Duas tristes bestas pavoneando-se numa colina de Lisboa
Muitos já me questionaram quem é aqui o pavão e, para os que mais profundamente me conhecem, indivíduos anormalmente possuídos de uma tremenda sensibilidade e bondade pelo Outro, bem sabem que eu também não sei quem é aqui o pavão. Provavelmente, dois pavões surgem na foto anexa, o que é pena, pois tamanho exercício etológico retira protagonismo um ao outro. Um desperdício, até porque defender as portas do Castelo de São Jorge, esse lugar mítico, tem um nome: Martim Moniz, esse ímpar e wikipédico mártir cristão: "Ao perceber o entreabrir de uma porta no Castelo dos Mouros, atacou-a individualmente, sacrificando a vida ao atravessar o seu próprio corpo no vão da mesma, como forma de impedir o seu fecho pelos defensores. Esse gesto heróico permitiu ganhar o tempo necessário à chegada dos seus companheiros, que assim conseguiram penetrar o castelo."
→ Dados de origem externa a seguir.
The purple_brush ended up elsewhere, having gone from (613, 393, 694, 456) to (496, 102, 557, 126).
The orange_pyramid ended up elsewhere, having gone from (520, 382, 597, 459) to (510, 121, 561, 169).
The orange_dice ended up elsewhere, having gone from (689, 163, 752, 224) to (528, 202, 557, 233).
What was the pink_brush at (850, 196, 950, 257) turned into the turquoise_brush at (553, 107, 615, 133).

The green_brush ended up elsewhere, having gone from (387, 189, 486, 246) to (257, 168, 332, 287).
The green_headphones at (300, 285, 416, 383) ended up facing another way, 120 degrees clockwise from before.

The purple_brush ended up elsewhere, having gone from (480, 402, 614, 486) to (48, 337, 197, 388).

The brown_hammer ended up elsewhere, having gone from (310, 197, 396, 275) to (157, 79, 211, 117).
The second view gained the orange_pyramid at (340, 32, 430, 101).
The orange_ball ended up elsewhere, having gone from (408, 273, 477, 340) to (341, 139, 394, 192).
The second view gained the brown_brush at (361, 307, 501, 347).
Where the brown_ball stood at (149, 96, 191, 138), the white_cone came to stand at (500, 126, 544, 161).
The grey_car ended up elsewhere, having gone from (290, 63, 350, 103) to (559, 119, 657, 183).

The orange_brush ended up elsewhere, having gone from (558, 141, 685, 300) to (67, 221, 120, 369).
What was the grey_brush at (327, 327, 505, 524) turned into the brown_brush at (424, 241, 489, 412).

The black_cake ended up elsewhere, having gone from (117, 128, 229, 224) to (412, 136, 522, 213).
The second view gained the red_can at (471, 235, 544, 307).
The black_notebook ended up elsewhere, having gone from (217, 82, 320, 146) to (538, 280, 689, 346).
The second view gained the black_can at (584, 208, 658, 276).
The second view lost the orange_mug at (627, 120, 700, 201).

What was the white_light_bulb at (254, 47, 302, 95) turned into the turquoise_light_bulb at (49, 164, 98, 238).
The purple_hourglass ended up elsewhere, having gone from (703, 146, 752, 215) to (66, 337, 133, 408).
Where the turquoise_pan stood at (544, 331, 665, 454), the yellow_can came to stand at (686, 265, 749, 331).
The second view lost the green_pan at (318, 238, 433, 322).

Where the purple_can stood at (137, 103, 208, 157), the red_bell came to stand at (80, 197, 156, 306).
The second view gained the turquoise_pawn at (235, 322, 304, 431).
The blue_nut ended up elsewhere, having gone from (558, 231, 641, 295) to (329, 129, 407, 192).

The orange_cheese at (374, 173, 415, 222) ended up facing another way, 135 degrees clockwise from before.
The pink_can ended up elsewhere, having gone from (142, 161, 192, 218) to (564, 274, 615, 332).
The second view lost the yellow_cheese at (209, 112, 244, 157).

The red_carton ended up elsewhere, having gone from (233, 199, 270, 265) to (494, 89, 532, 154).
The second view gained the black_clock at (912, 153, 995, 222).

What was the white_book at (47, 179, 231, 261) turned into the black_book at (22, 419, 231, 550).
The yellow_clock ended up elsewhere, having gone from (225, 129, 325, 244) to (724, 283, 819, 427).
Foi interessante (e interessante é uma palavra interessante). No dia em que saí à rua com suíças tive de passar por casa do Óscar para uma sueca com estas mesmas canadianas. Ou melhor: com as canadianas amparando-me a mim e às suíças. Felizmente que não são mutuamente exclusivas.
A língua portuguesa está mesmo em maré alta na Estónia. E não só a língua, agora também os dentes. Ao ponto de em Viljandi tropeçarmos hoje em clínicas dentárias cujo o nome é... "Dentes A&E".